19.1.12

L'OEIL DE LA COLOMBE



Saint Jean le Théologien, 15° s.,
by Andreï Roublev
GalerieTetriakov, Moscou
Le contenu, le message secret de l'icône exprime l'au-delà. Sa lumière éclaire le destin du monde, évoque l'union du terrestre et du céleste. À travers l'imperfection empirique, l'icône suggère la perfection en filigrane, rappelle à l'homme qu'il est à l'image de Dieu dans sa vocation originelle. La crise actuelle de l'art sacré n'est pas esthétique mais religieuse. Le réalisme de l'être et de sa transfiguration fait place au "beau" esthétique où le message secret s'efface devant l'élément purement narratif. Faute de l'art sacré de jadis, il n'y a plus que des oeuvres d'art à sujet religieux.
L'art profane suit les lois optiques qui jettent leur filet sur les choses, les coordonne pour pour constituer une vision homogène de l'en-deçà. Pour s'exprimer, il pose l'unité de l'action, donc le filet du temps, l'unité de la perspective, donc l'unité de l'espace. C'est un point de vue utile pour la vie courante, mais qui n'est pas vision totale, celle de "l'oeil de la Colombe".
Les iconographes n'ignorent rien des techniques picturales, mais n'en font jamais les conditions de leur art.

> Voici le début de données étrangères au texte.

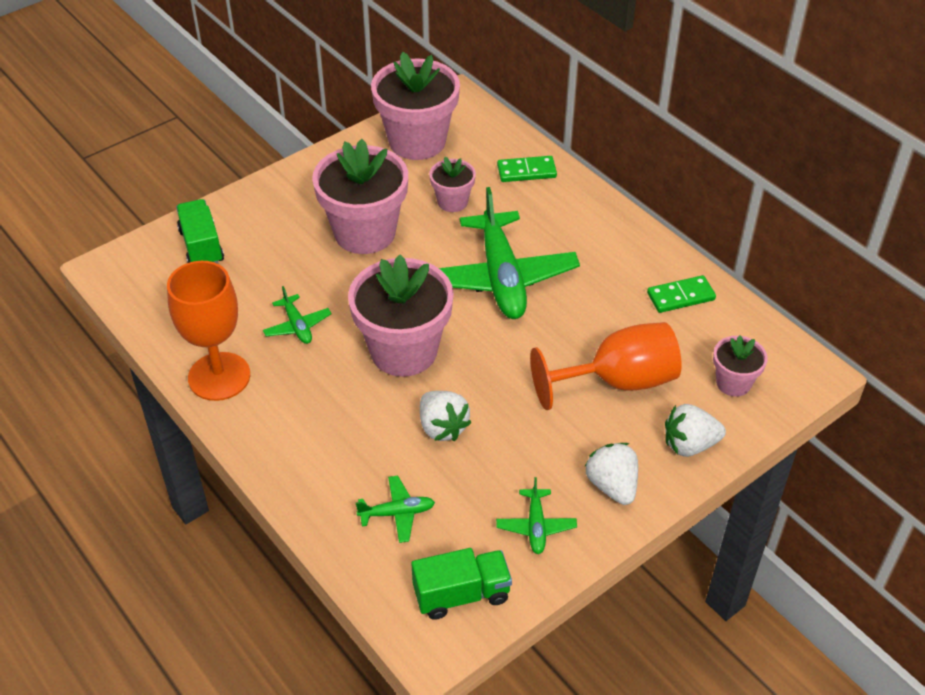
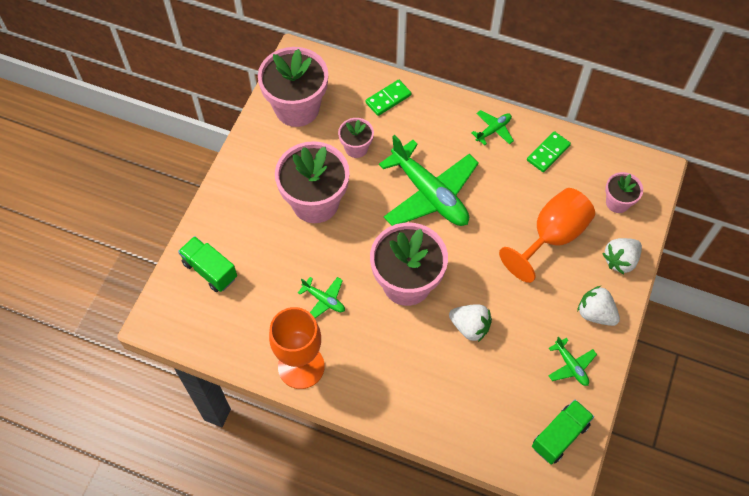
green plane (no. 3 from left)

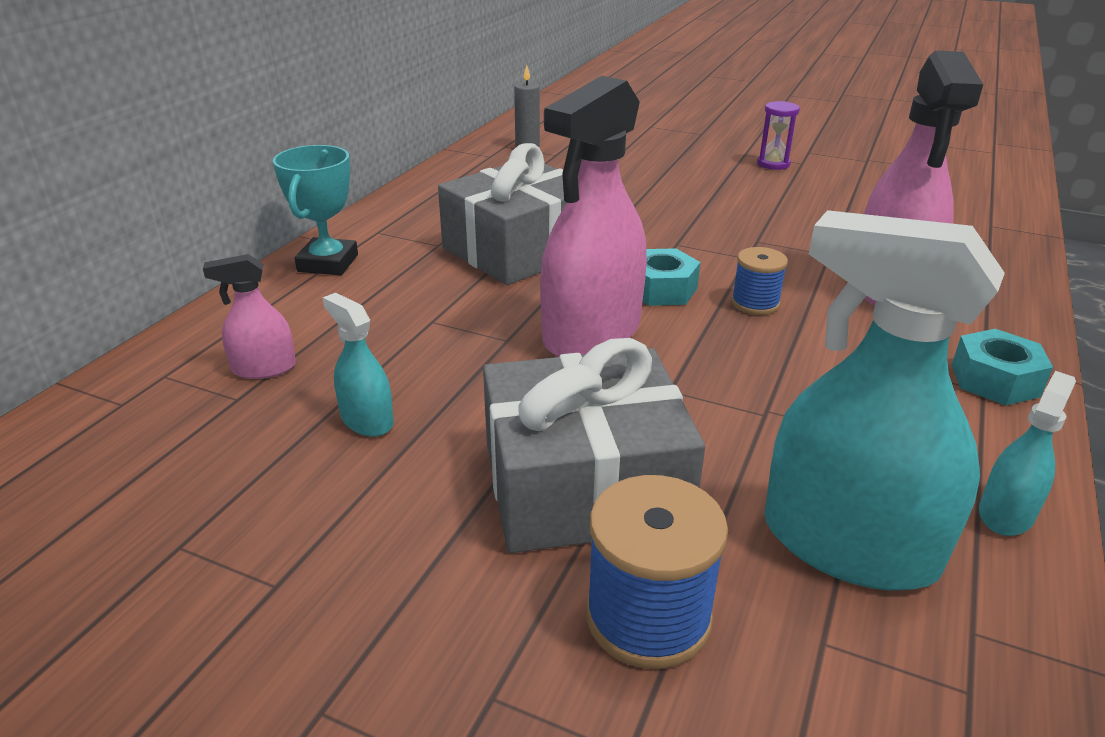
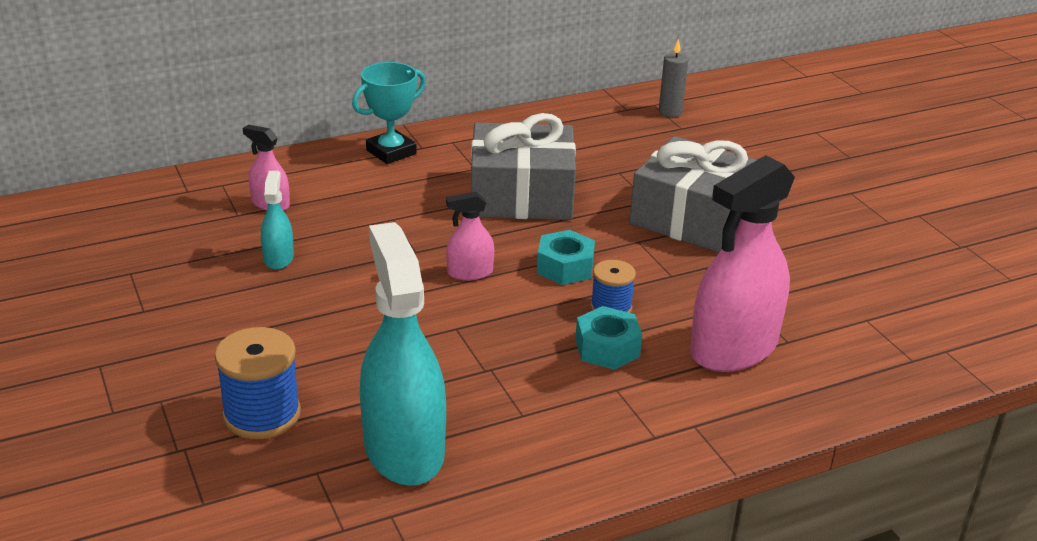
pink spray bottle (no. 2 from left)
turquoise nut (no. 2 from left)
grey gift (no. 2 from left)
purple hourglass
turquoise spray bottle (no. 3 from left in the first image)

Celui-ci est totalement insensible à la réalité matérielle telle qu'elle se présente à l'optique habituelle, il apprend au spectateur la vraie vision. C'est toute une science spirituelle, une immense culture qui fait sentir, presque palper la "flamme des choses".
Ainsi les rapports entre les dimensions réelles des êtres et des choses n'entrent nullement dans une icône, car elle ne copie pas la nature. La matière est bien vivante, mais elle est comme immobilisée, recueillie, pour prêter l'oreille aux révélations. L'icône déchosifie, dématérialise, allège mais ne déréalise pas. Le poids et l'opacité de la matière disparaissent, et des lignes dorées, fines et serrées, pénétrantes comme des rayons de l'énergie déifiante, spiritualisent les corps. L'anatomie naturelle expressément déformée, de même que l'apparente rigidité ne font que souligner la puissance intérieure qui les anime. C'est le visage qui exprime l'esprit, c'est l'homme intérieur qui affleure. On voit des figures amincies, allongées, d'une grâce extrême
C'est un univers à part, renouvelé, qu'habitent librement les énergies divines et des êtres au visage d'éternité.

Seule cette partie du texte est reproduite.